Samuel Streit Coursen
It was just five years after his graduation from the West Point Military Academy that First Lieutenant Samuel Streit Coursen was killed in action at Kaesong Korea while saving the life of another soldier who was in mortal danger.
Coursen, the son of Wallace Melville Coursen, a principal in the New York accounting firm of Haskins & Sells, and Kathleen Howell Coursen, was born in Madison, NJ Aug. 4, 1926, after graduating from the Newark Academy, where he was known for his athletic accomplishments.
Coursen received an appointment to the Military Academy and was commissioned there in June, 1949. Shortly after, he married Evangeline Joy Sprague, the daughter of Naval Captain Albert Sprague who was the commanding officer at Naval Ammunition Depot at Lake Denmark, part of Picatinny Arsenel.
Coursen then underwent further schooling at Fort Riley, Kansas and Fort Benning, Georgia,before earning a promotion and deploying to the Far East Command, taking command of a platoon in Company C, 5th Cavalry Regiment of the First Calvary Division. The Regiment had been transferred from the Pacific theater to Korea four months earlier following the North Korean invasion that set off the Korean War.
Lieutenant Coursen and his unit were part of the UN offensive into North Korea, and was crossing the 38th parallel into North Korea two days before his heroic actions and his death.

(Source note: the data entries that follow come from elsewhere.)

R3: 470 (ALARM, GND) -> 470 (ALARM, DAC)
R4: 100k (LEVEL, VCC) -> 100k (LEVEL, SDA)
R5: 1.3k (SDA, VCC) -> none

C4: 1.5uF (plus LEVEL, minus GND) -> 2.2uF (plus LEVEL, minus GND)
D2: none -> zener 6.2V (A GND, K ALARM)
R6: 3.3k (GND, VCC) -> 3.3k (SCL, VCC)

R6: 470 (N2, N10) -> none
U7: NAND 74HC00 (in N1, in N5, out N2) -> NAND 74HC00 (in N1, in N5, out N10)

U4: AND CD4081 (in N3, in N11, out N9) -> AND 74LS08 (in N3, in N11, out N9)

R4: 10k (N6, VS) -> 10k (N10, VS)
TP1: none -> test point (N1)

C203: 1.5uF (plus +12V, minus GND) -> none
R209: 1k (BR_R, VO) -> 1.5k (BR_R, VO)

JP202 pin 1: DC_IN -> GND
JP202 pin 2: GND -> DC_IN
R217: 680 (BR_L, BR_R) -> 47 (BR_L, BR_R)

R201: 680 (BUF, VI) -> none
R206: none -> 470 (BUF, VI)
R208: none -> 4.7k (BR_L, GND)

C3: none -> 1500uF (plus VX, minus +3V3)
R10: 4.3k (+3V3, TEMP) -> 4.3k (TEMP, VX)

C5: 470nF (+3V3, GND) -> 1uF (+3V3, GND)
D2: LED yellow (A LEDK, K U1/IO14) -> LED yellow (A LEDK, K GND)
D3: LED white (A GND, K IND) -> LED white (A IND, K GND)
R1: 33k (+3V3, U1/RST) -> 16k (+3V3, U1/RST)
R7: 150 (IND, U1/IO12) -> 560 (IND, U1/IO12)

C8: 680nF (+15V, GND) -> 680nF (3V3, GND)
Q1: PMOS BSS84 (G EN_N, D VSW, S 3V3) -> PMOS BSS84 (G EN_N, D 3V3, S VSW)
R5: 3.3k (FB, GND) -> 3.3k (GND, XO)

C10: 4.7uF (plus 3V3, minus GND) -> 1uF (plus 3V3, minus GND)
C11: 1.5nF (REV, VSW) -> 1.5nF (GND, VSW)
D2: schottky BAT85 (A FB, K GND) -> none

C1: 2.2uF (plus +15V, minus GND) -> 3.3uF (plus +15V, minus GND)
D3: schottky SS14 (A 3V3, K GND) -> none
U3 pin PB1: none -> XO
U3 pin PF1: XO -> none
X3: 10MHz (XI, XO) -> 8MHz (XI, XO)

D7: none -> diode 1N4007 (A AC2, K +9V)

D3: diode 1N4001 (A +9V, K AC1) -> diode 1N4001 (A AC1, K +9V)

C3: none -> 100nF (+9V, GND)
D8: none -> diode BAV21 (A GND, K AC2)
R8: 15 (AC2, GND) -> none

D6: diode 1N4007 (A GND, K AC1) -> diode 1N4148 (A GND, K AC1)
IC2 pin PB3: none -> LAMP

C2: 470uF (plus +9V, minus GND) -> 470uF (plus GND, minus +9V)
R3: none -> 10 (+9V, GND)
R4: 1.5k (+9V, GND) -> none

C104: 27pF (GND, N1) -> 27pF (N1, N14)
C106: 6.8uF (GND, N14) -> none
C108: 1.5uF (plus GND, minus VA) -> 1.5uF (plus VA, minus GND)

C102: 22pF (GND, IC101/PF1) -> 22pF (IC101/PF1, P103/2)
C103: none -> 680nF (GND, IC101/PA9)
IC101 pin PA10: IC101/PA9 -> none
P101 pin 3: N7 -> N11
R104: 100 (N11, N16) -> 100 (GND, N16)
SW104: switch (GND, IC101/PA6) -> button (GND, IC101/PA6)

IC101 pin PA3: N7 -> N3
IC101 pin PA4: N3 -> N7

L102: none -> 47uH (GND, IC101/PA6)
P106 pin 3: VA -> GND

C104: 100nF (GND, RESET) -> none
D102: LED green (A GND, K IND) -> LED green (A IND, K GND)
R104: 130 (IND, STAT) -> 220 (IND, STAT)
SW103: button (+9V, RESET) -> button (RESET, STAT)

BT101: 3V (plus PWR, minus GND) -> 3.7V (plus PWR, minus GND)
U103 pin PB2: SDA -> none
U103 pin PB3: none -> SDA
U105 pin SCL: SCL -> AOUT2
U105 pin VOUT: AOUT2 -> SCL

The Korean War took the lives of 30 officers from the West Point Class of 1949, many of whom, like Coursen, were newly commissioned lieutenants serving as platoon commanders.
Lieutenant Coursen’s Medal of Honor was presented to his 14-month old son, Samuel, Jr. on June 21, 1951, with the presentation made at the Pentagon by Joint Chiefs of Staff Chairman and General of the Army Omar Bradley.
Last week, Lieutenant Coursen was honored by the Battleship New Jersey Museum in Camden, when his banner was raised and joined the Museum’s Index of America’s Heroes during the celebration of the 80th date of commissioning of the battleship.
A ferry, the Lieutenant Samuel S. Coursen, was christened in 1956 honoring the hero, and is a 172 foot long passenger and vehicle ferry operating between Manhattan and the former US Army headquarters at Fort Jay on Governors Island.
That boat has carried heads of state including Queen Elizabeth II, the King of Norway, Mikhail Gorbachev and President George H.W.Bush and carries thousands of visitors each year to Governor’s Island.
The Newark Academy where he attended high school, renamed its athletic ground the Coursen Memorial Field and kept the same name for its field when the school moved to Livingston in 1964.
Lieutenant Coursen’s name is on a bronze plaque at the Military Academy’s listing of West Point graduates who have been awarded the Congressional Medal of Honor.
He is buried at the US Military Academy cemetery at West Point.
Lieutenant Coursesn’s citation reads:
First Lieutenant Coursen distinguished himself by conspicuous gallantry and intrepidity above and beyond the call of duty in action.
While Company C was attacking Hill 174 under heavy enemy small-arms fire, his platoon received enemy fire from close-range. The platoon returned the fire and continued to advance.
During this phase, one of his men moved into a well-camouflaged emplacement, which was thought to be unoccupied, and was wounded by the enemy who were hidden within the emplacement.
Seeing the soldier in difficulty, he rushed to the man’s aid and, without regard for his personal safety, engaged the enemy in hand-to-hand combat in an effort to protect his wounded comrade until he himself was killed.
When his body was recovered after the battle, seven enemy dead were found in the emplacement. As the result of 1st Lieutenant. Coursen’s violent struggle several of the enemies’ heads had been crushed with his rifle.
His aggressive and intrepid actions saved the life of the wounded man, eliminated the main position of the enemy roadblock, and greatly inspired the men in his command.
First Lieutenant Coursen’s extraordinary heroism and intrepidity reflect the highest credit on himself and are in keeping with the honored traditions of the military service.